The Queen and the Heretic

Two truly remarkable women

Chapter 3 : The Pilgrimage of Grace

Having become ‘Bible Christians’, it would not have been difficult for women of their station to follow their new-found faith discreetly but, far from taking advantage of their social standing to avoid trouble, Catherine and Anne used their position to promote what they now understood to be God’s truth. Frightening experiences in 1536-7 may well have strengthened their faith. In those months most of northern England erupted into the rebellion known as the Pilgrimage of Grace. Having rejected the Pope and proclaimed himself Head of the Church in England, Henry was bent on eradicating all centres of potential papistical discontent. When he closed the monasteries thousands of his outraged subjects, egged on by clergy and dispossessed monks, took up arms in their defence. In separate incidents the homes of Anne and Catherine were invaded by angry rebels. Their male relatives were captured and forced at swordpoint to join the Catholic protest. Catherine, by now widowed and remarried to John Neville, Baron Latimer, was living at Snape Castle, near Bedale, Yorkshire. In January 1537, Latimer, at his wits end, wrote to the king: ‘the commons of Richmondshire … have entered my house at Snape and will destroy it if I come not home shortly. If I do not please them I know not what they will do with my body and goods, my wife and children’. The dilemma was brutally real for the guardians of law and order caught between the anger of the king and the mob fury of his Catholic subjects. It is hard to conceive that the impact on Catherine and Anne can have done anything other than confirm their mistrust of traditionalists who were going to such lengths to defend what Tyndale called ‘historical faith’.
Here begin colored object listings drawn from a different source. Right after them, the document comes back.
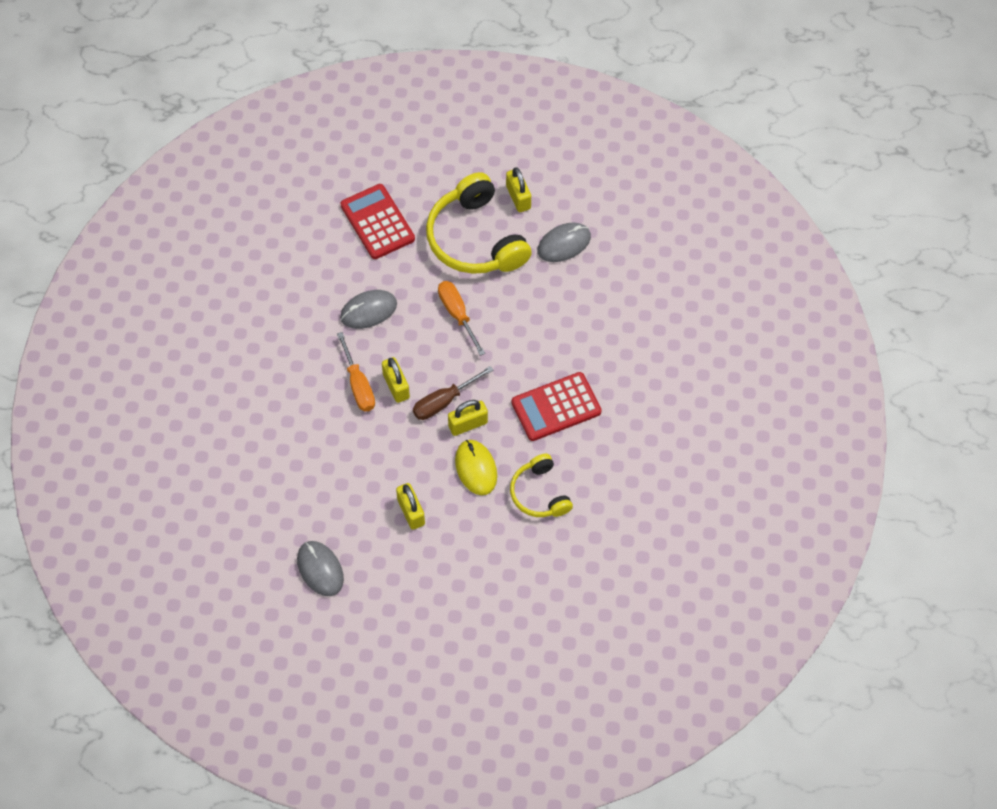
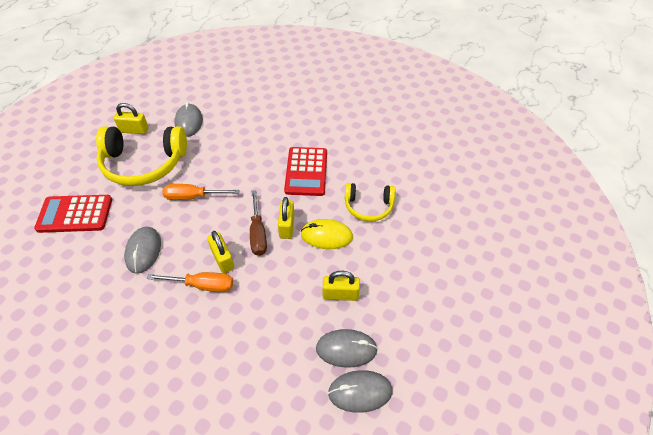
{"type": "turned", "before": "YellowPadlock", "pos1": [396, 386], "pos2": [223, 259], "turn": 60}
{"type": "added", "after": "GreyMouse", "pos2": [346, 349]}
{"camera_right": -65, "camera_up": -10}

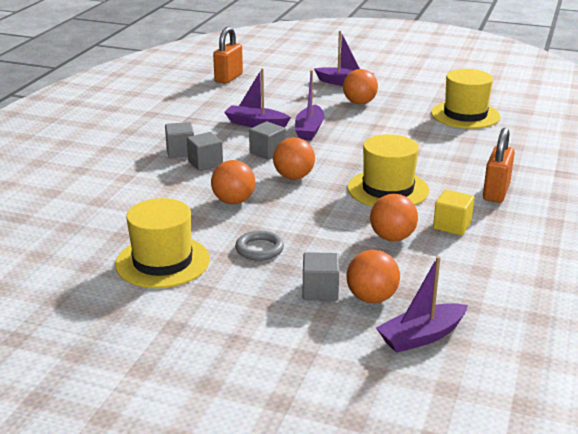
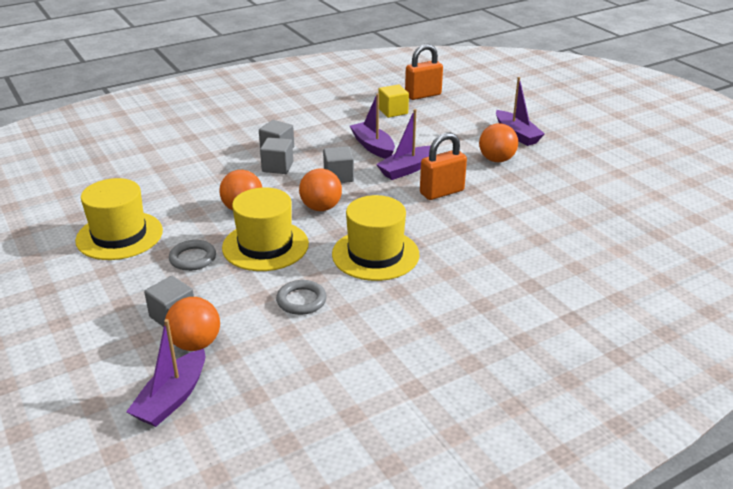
{"type": "replaced", "before": "OrangeBall", "after": "GreyRing", "pos1": [392, 237], "pos2": [301, 300]}
{"type": "turned", "before": "PurpleBoat", "pos1": [421, 336], "pos2": [172, 398], "turn": -75}
{"type": "moved", "before": "YellowHat", "pos1": [465, 115], "pos2": [265, 246]}
{"type": "moved", "before": "YellowCube", "pos1": [452, 225], "pos2": [393, 111]}
{"type": "moved", "before": "OrangePadlock", "pos1": [496, 192], "pos2": [442, 192]}
{"camera_right": 40, "camera_up": 5}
The crisis passed. Henry triumphed by a mixture of military threats and false promises. Determined to have his cake and eat it, he raped the church of its lands and treasures while claiming to remain loyal to Catholic dogma. He encouraged doctrinal reform while insisting on his own unimpeachable orthodoxy. He sanctioned the occasional beheading of ‘papists’ and the burning of ‘heretics’. Small wonder that many of his subjects did not know what they were supposed to believe. As for those who were sure of their faith, whether Catholic or evangelical, martyrdom remained a distinct possibility.

Soon after the ‘commotion time’ Anne Askew, now 15 or 16, was married. The auguries for future domestic happiness were not good. It is abundantly clear from her later history that Anne was a headstrong young woman, who knew her own mind and was not inhibited in declaring it. Her marriage to Thomas Kyme, member of a gentry family whose lands were located at Friskney, deep in the Lincolnshire fens, took place by default. Thomas had been intended as the husband of the eldest Askew girl, Martha. Martha died before the wedding and, rather than cancel all the negotiations that had been made, it was decided to substitute Anne. So, this girl in her mid-teens had to leave family, friends and the familiar meadows and woods of the Lincolnshire Wolds for the flat, damp fenland and a people who, by repute, were as unwelcoming as the landscape. Worse still, she was joining a family committed to the old ways: the Kymes had played a prominent part in the recent Catholic uprising. For a couple of years Anne disappears from view. According to legend she and Thomas had two children. Her duties as wife and mother will have kept her busy. Then, in 1539, something of volcanic significance happened.